SAS Model Manager provides all of these functions in a web application. But as it is a web application, it
is inherently manual and requires users to log on in order to enter, view, and review data. In some cases,
this is appropriate. But often organizations have processes that are better served by automated
interactions with the models and their metadata. Also, many functions don’t require manual intervention.
For example, models are evaluated against known metrics. Model evaluation can be an automated,
iterative process that notifies the users when the model performance no longer meets expectations.
To meet these needs, SAS Model Manager provides a set of REST APIs that are used to customize and
manage the model management life cycle. These REST APIs cover the full range of model management
functions, and an analyst or developer has access to the same APIs that are used by the SAS Model
Manager web application.
The examples in this paper are presented using Python. Python provides a clean interpreted syntax and
is used by developers and analysts in many organizations. The paper also provides an example that uses
the SAS Workflow service to show how a workflow is used to automate the life cycle.
SAS Model Manager is complex software and the SAS® Viya®release adds some new concepts that the
reader needs to understand. For more information, see the SAS Model Manager 15.1: User’s Guide.
1
MODEL MANAGEMENT LIFE CYCLE
Each organization has its own model management life cycle. Models can be managed by one person or
be vetted through several organizations, and the process can change based on the types of models.

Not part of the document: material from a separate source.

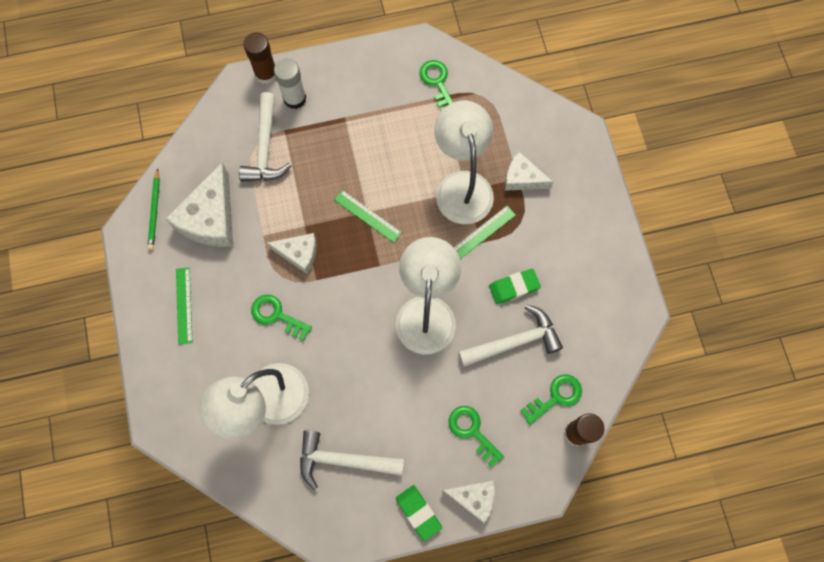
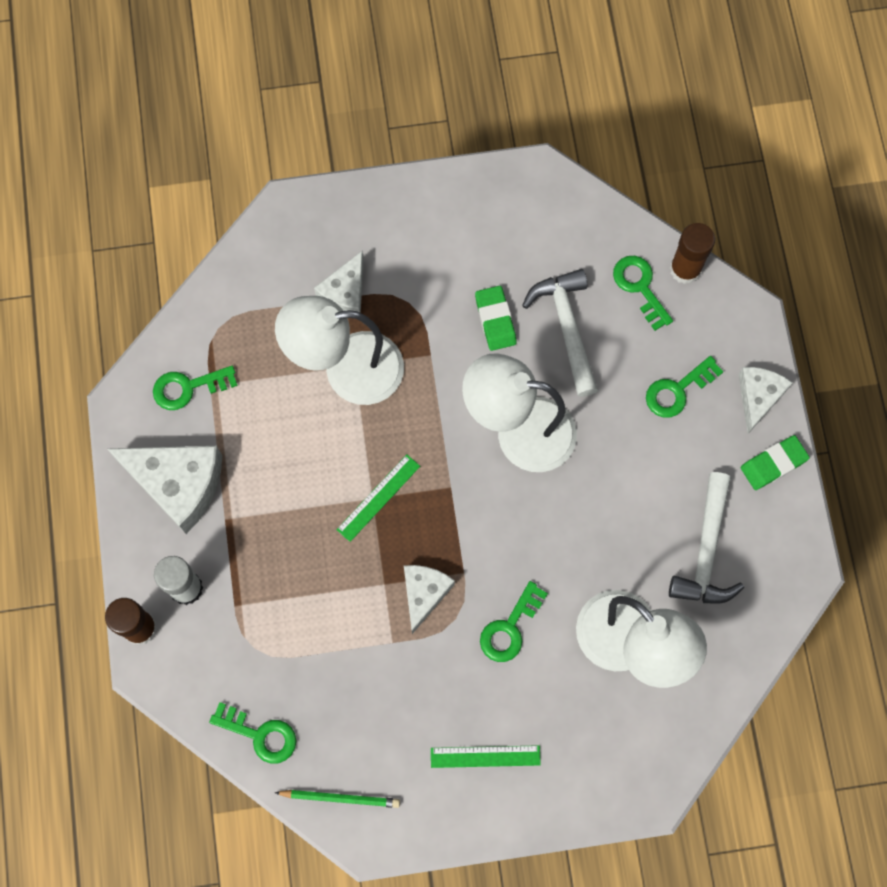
camera: 85 degrees left, 0 degrees up
(196, 156) = (260, 735): none -> green key
(210, 218) = (359, 716): white cheese -> white cheese (178, 484)
(265, 148) = (260, 634): white hammer -> none
(482, 233) = (417, 350): green ruler -> none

But
most model life cycles incorporate these events: build, registration, test, comparison, approve, publish,
monitor, and retrain.
While creating a proper model is arguably the most crucial step in the life cycle, it is also the most
complex, and for the purposes of this article we assume that models have already been built and will
focus on the remaining tasks.
SAS Model Manager has supported life cycle management since its early versions and it does not
prescribe any specific life cycle. But for the purposes of this paper we will use the life cycle that is
described in Figure 1.
2
APIS FOR MODEL LIFE CYCLE MANAGEMENT
SAS has provided a comprehensive set of APIs for use with the SAS Viya solutions. These APIs are
implemented using OpenAPI standards for documentation and provide a standard syntax and access
point for integration with the SAS platform.

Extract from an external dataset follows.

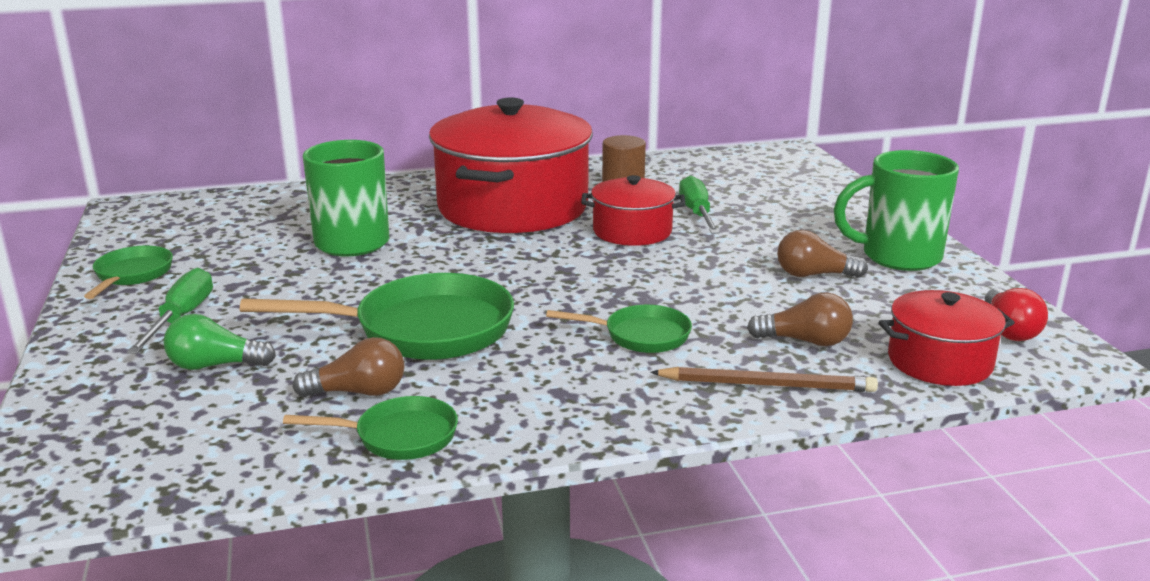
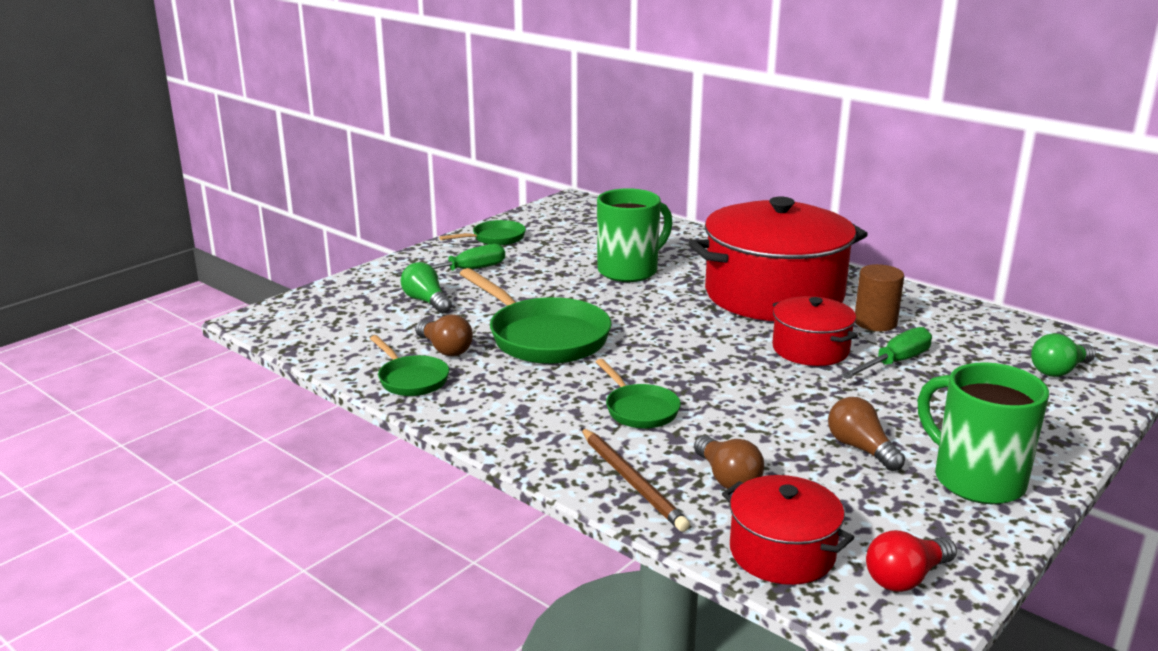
camera: 55 degrees right, 0 degrees up
(778, 174) = (1059, 370): none -> green light bulb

Model management functions are separated into three APIs:
• Model Management API
• Model Publish API
• Model Repository API
This paper provides example usage for the SAS Model Manager APIs, but does not document all
possible usages. To learn more, refer to Getting Started with SAS® Viya® REST APIs.
When describing an API call, we provide the required information in the following format:
HTTP Method: URL
Headers: Required HTTP Headers
Body: call body in JSON format, if needed
For example:
POST: /modelManagement/reports
Headers:
"Accept": "application/vnd.sas.models.report.comparison.model+json",
"Authorization": "Bearer <Token>"
Body:
{
"name":"compareModels",
"description":"",
"modelUris":[
"/modelRepository/models/{model_1_id}",
"/modelRepository/models/{model_2_id}"
]
}
3
WORKING WITH MODELS AND PROJECTS IN A MODEL REPOSITORY
A model in SAS Model Manager can be as simple as a name or a single file, or it can be a complex
collection of files, variables, and other metadata. It is most common that a model is a complex collection,
but there are use cases for each style of model. A model does not need to be a member of a project, but
they are in our examples. A model project is a collection of models that are divided into analysis groups
that are termed “versions”. A model project, similar to a model, can be simple or complex with only a
single model or many models.
Models and projects are stored in a hierarchical folder structure. The top-level of the hierarchy is a
collection of repositories. Repositories are used to organize models and projects, and provide a root level
for assigning permissions.
Other SAS web applications such as Model Studio directly integrate with the model repository to create
projects and register the models. Model Studio automates model creation and analysis and can create
models using multiple algorithms on the same data set. These projects and models are then viewed and
edited in SAS Model Manager. The core examples in this paper use Model Studio to create, import, and
retrain models.
It is also possible to create and import all of the content through the Model Repository API. The examples
provided in this section are included to show how to interact with the Model Repository API and are
instructive for how to use any of the SAS Viya RESTful APIs.
protocol='http'
server='sas.myorganization.com'
authUri='/SASLogon/oauth/token'
user="sasuser"
password="password"
headers = {
'Accept': 'application/json',
'Content-Type': 'application/x-www-form-urlencoded'
}
payload= 'grant_type=password&username=' + user + '&password=' + password
authReturn = requests.post(protocol + '://' + server + authUri ,
auth=('sas.ec', ''),
data=payload,
headers=headers)
myToken = authReturn.json()['access_token']
4
RETRIEVE THE REGISTERED PROJECT
Our life cycle starts with analysts using Model Studio pipelines to generate a collection of models to solve
a given problem. Some of these generated models are selected to be registered into the model repository
where SAS Model Manager accesses them. To retrieve the newly registered SAS Model Manager project,
”MushroomAnalysis”, from the model repository use the following code:
# The following variables were defined in the above code: protocol, server,
myToken
headers={
'Accept': 'application/vnd.sas.collection+json',
'Authorization': 'Bearer ' + myToken
}
projectName = 'MushroomAnalysis'
url = protocol+'://'+server+'/modelRepository/projects?name='+projectName
projectResult = requests.get(url, headers = headers)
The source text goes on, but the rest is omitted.